While that answer is now more clear, Nissen cautioned against overestimating the positive results.

"Our concern here is that this will be interpreted as a justification for a more widespread use of testosterone in men," he said. "We don't want this used by bodybuilders and athletes and other people to build muscle mass."

Dr. Peter Wilson, a preventive cardiologist and endocrinologist at the Emory University School of Medicine, agreed.

"If you want to lift more weights, if you want to ride the bicycle faster, win the race, I'm sorry, that is not" a reason to use testosterone replacement therapy, he said. "We deal with medical indications, not performance enhancement." Wilson was not involved in the new study.

And testosterone replacement therapy can come with negative side effects not related to heart health.

If men using testosterone replacement therapy have prostate cancer, for example, the treatment can fuel the cancer's growth, Halpern said. Testosterone replacement therapy does not cause prostate cancer, he added.
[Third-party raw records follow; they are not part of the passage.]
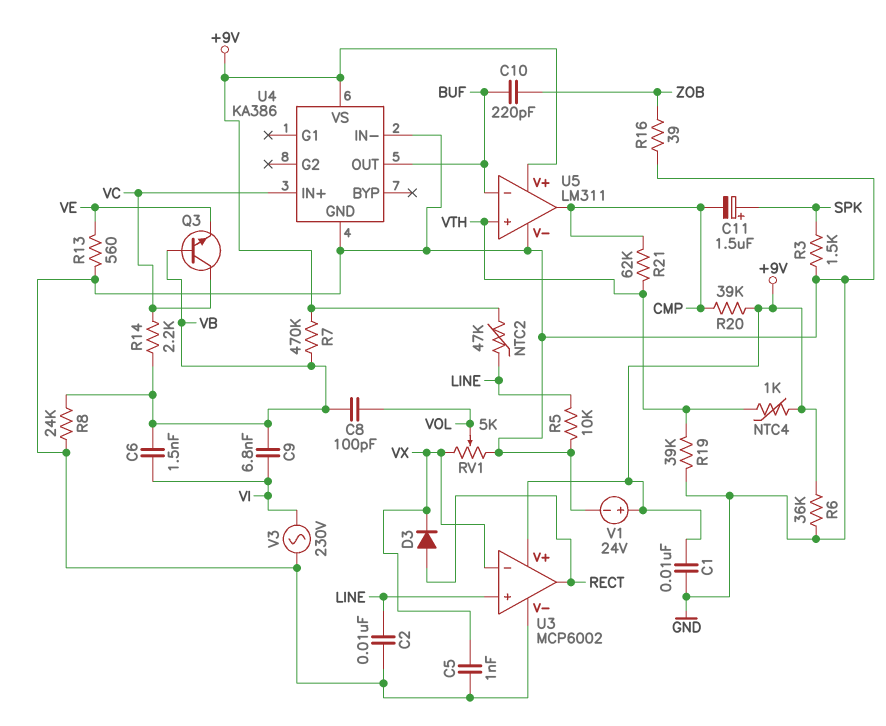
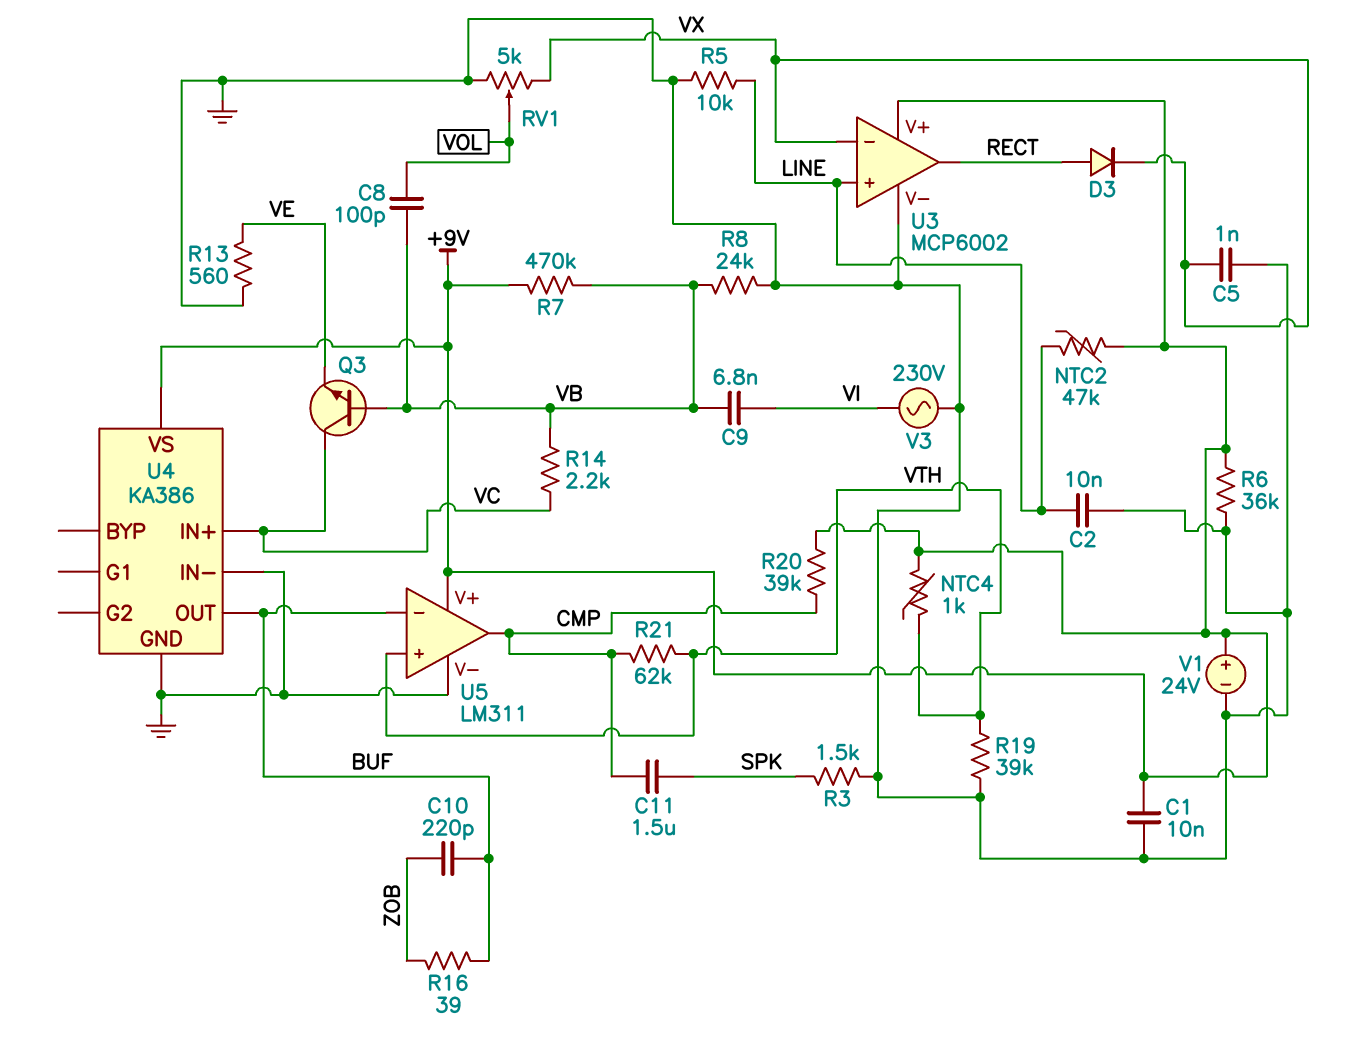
C6: 1.5nF (VB, VI) -> none
C11: 1.5uF (plus SPK, minus CMP) -> 1.5uF (CMP, SPK)
R16: 39 (GND, ZOB) -> 39 (BUF, ZOB)

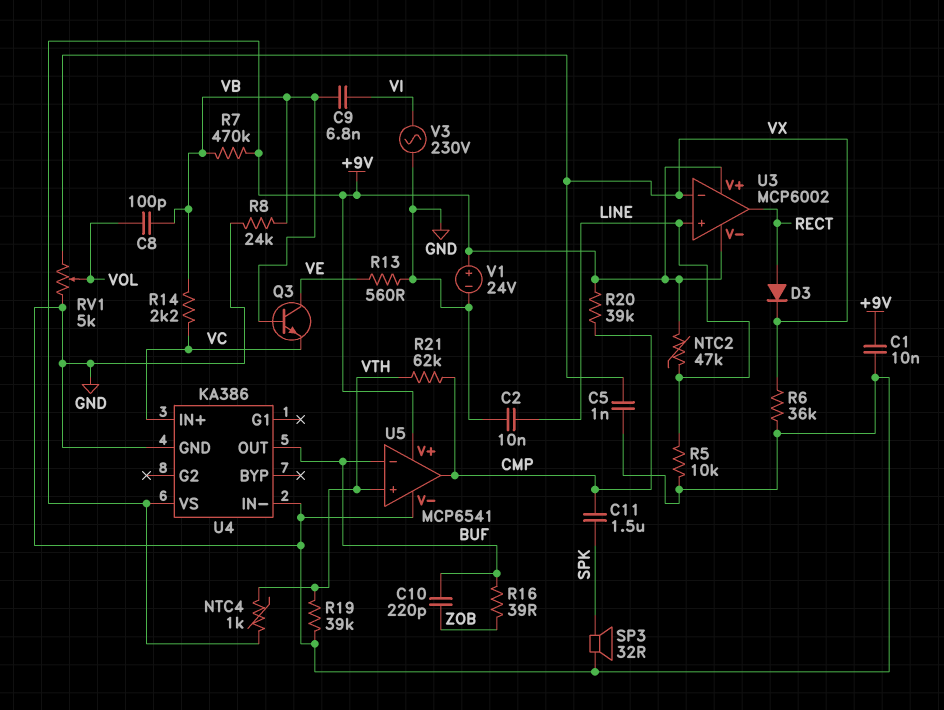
Q3: NPN (B VB, C VC, E VE) -> NPN (B VB, C VE, E VC)
R3: 1.5k (GND, SPK) -> none
R6: 36k (+9V, GND) -> 36k (GND, VX)
SP3: none -> speaker 32R (GND, SPK)
U3 pin V-: GND -> +9V
U5: LM311 -> MCP6541

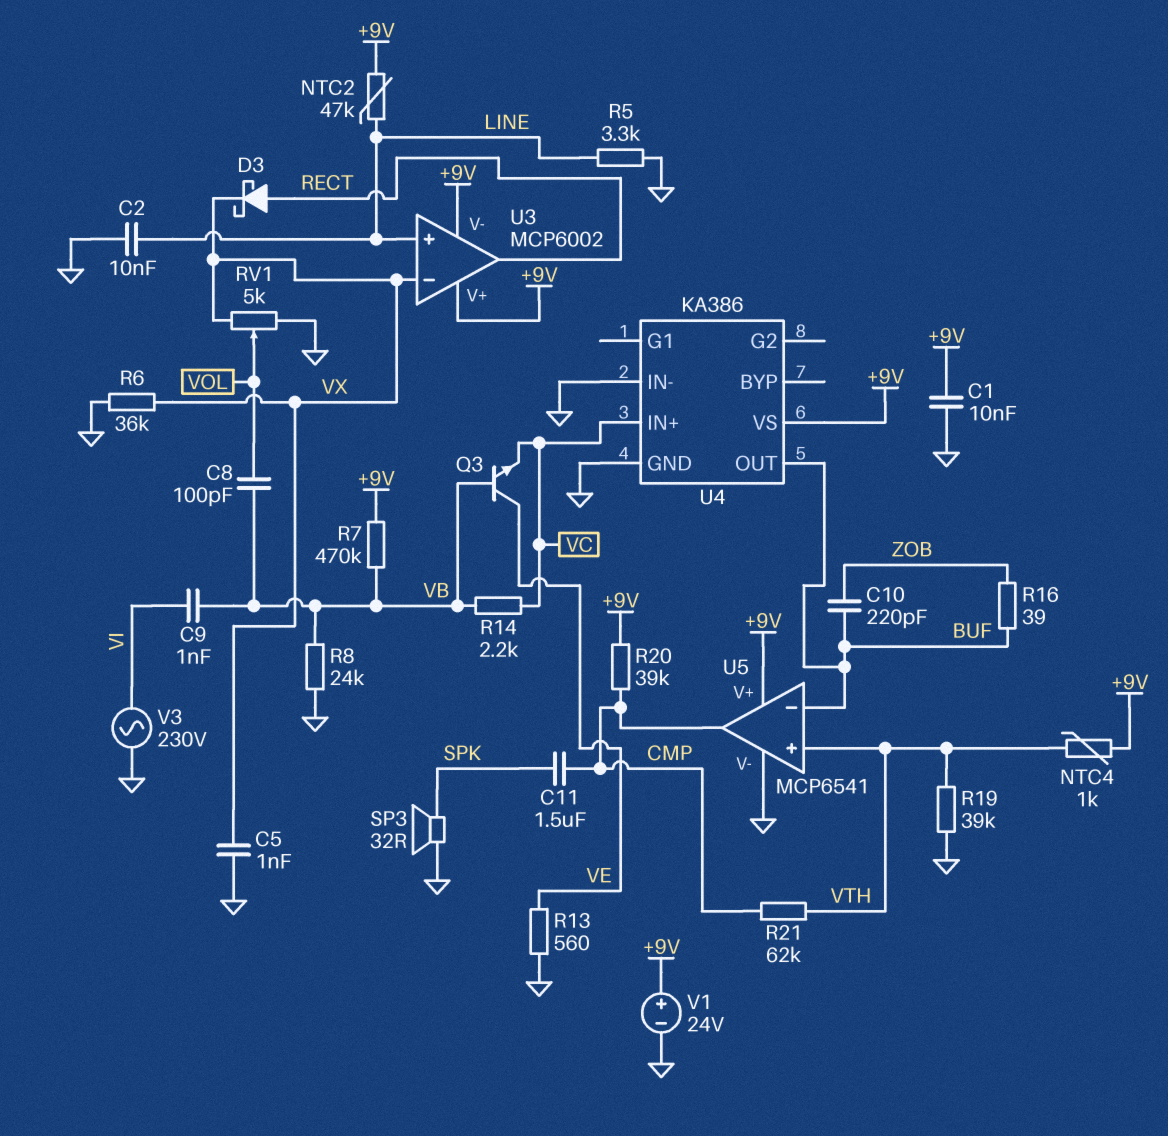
C9: 6.8nF (VB, VI) -> 1nF (VB, VI)
D3: diode (A RECT, K VX) -> schottky (A RECT, K VX)
R5: 10k (GND, LINE) -> 3.3k (GND, LINE)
All men taking testosterone must be monitored regularly for any rise in their prostate antigen levels.

The therapy can also decrease sperm production.
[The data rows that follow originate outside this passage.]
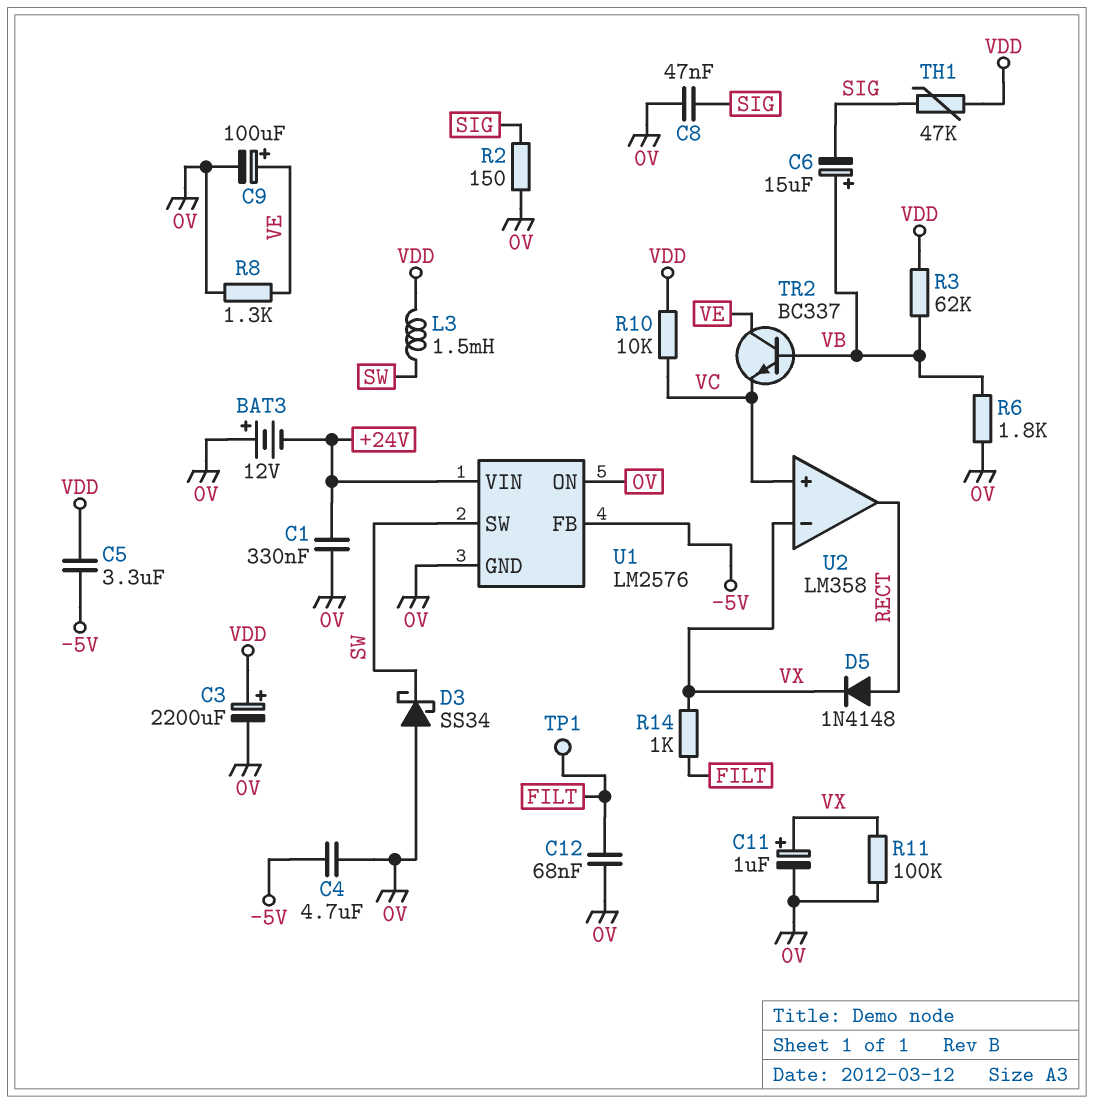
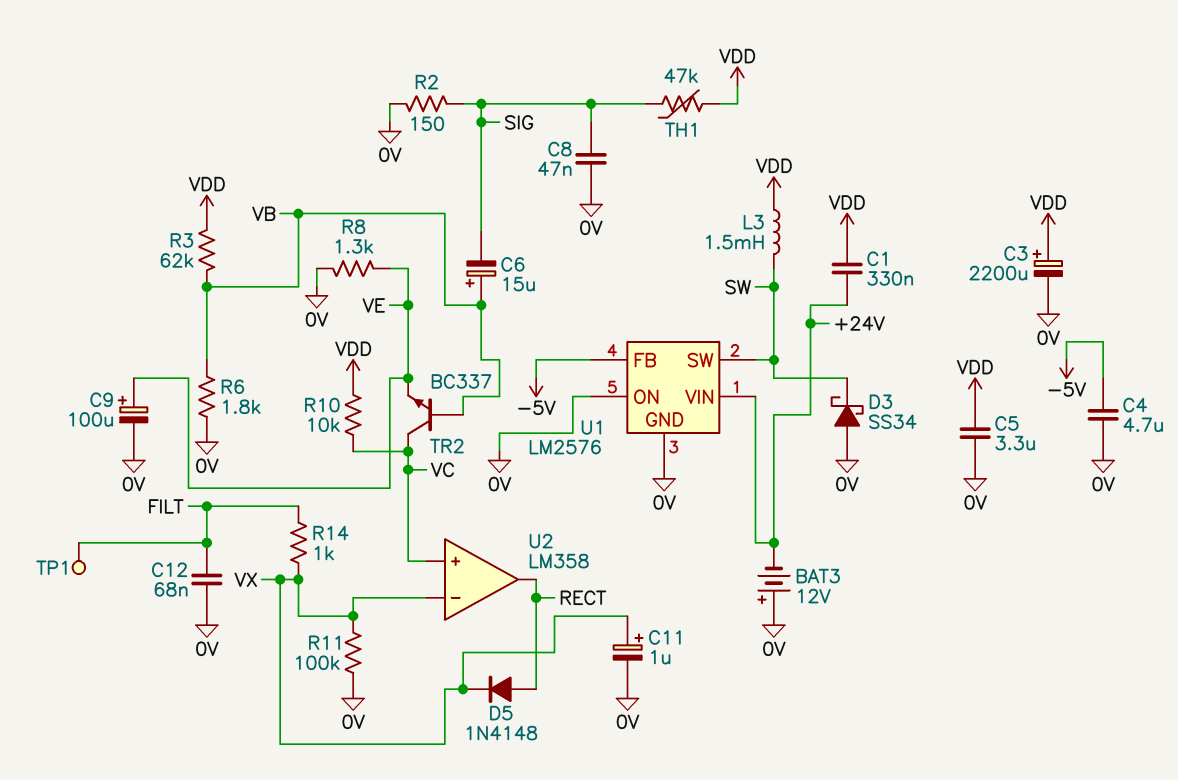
C1: 330nF (+24V, 0V) -> 330nF (+24V, VDD)
C5: 3.3uF (-5V, VDD) -> 3.3uF (0V, VDD)
TR2: NPN BC337 (B VB, C VE, E VC) -> NPN BC337 (B VB, C VC, E VE)

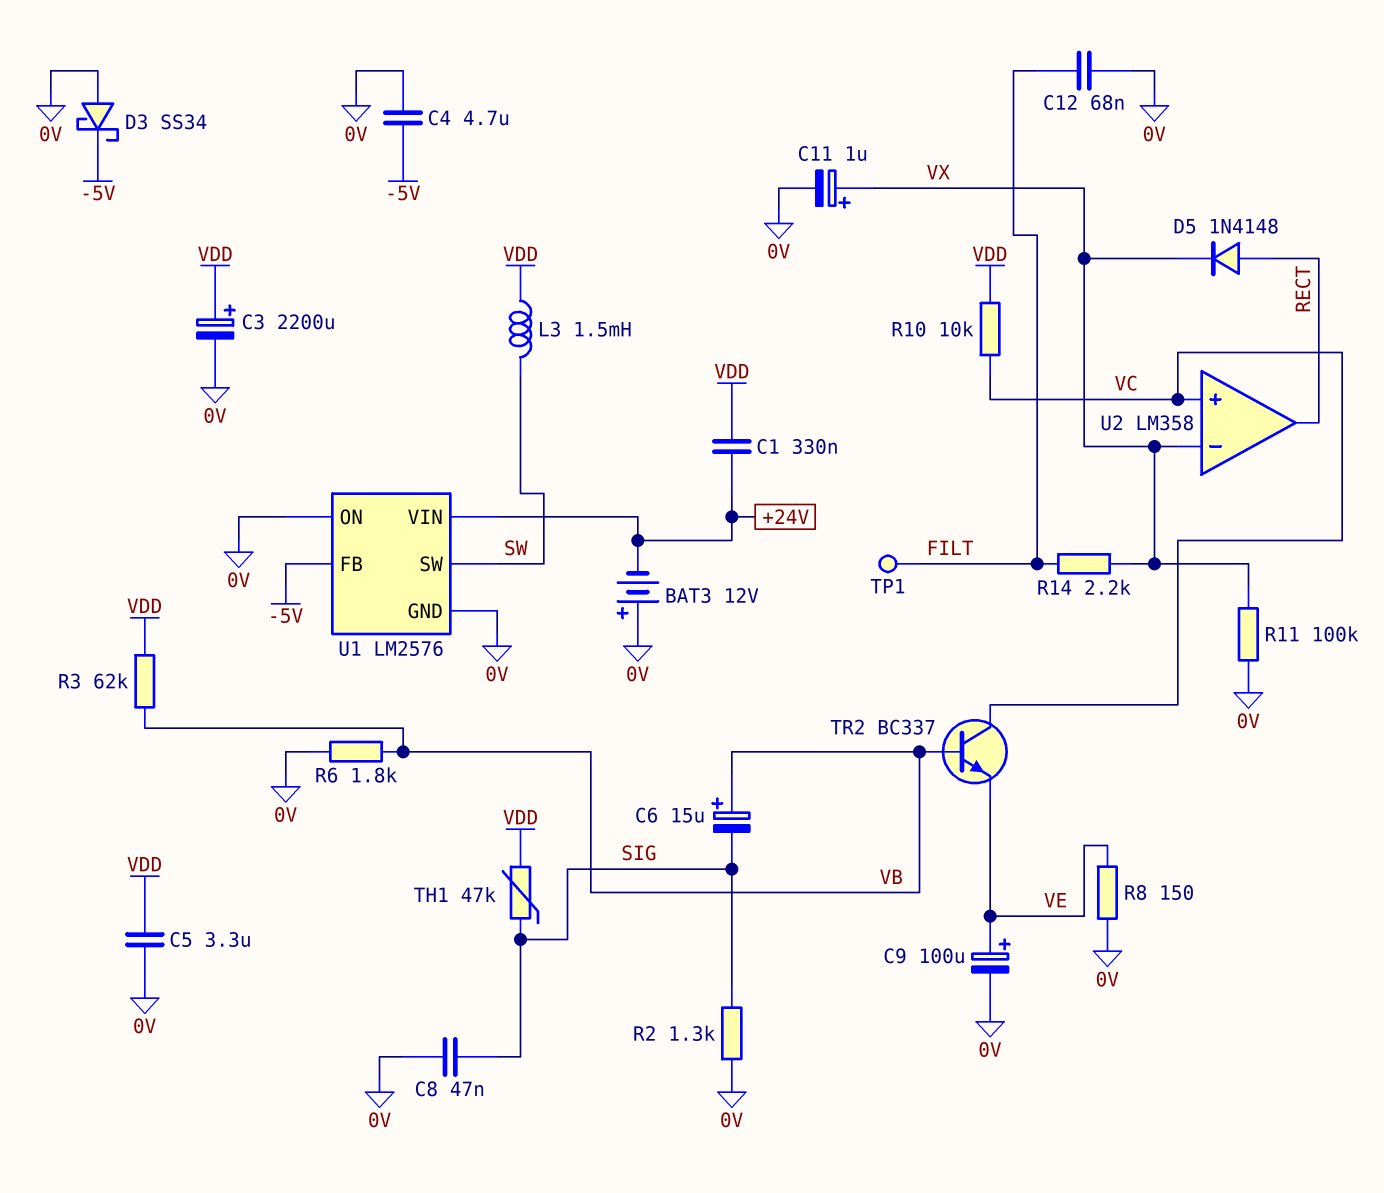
D3: schottky SS34 (A 0V, K SW) -> schottky SS34 (A 0V, K -5V)
R2: 150 (0V, SIG) -> 1.3k (0V, SIG)
R8: 1.3k (0V, VE) -> 150 (0V, VE)
R14: 1k (FILT, VX) -> 2.2k (FILT, VX)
"We certainly see men who haven't been counseled appropriately about taking testosterone," Halpern said, "who present to my clinic with significant fertility issues."

There is also a risk that the therapy can cause the body to make too many red blood cells, raising the risk for clotting.

Still, it is possible that the FDA could remove the cardiovascular warning label based on the trial. The agency declined to comment directly on the findings but said in a statement that it would evaluate them "as part of the body of evidence to further our understanding" of testosterone replacement therapy.

There were limitations of the new research. Patients were followed for just about 21 months, so there is no data on the potential for long-term risks. Researchers only looked at the gel form of testosterone, so the findings may not apply to the other forms, which include injections and pills.

And more than half — over 61% of men in each group — stopped taking the medication before the study was completed.

That may be because men were frustrated when neither the placebo nor the actual medicine worked to ease their symptoms.

"I think patients have this perception that it will improve their sexual function, will improve their mood and energy level," Bhasin said. "But that's never been shown in a randomized clinical trial."

That is, there's no scientific proof that testosterone replacement therapy works as intended.

But doctors who treat patients say that in their experience, many patients who truly need the drug can benefit.

"There's no doubt about it. Symptoms, especially low libido, do improve," Wilson said. "This is very reassuring."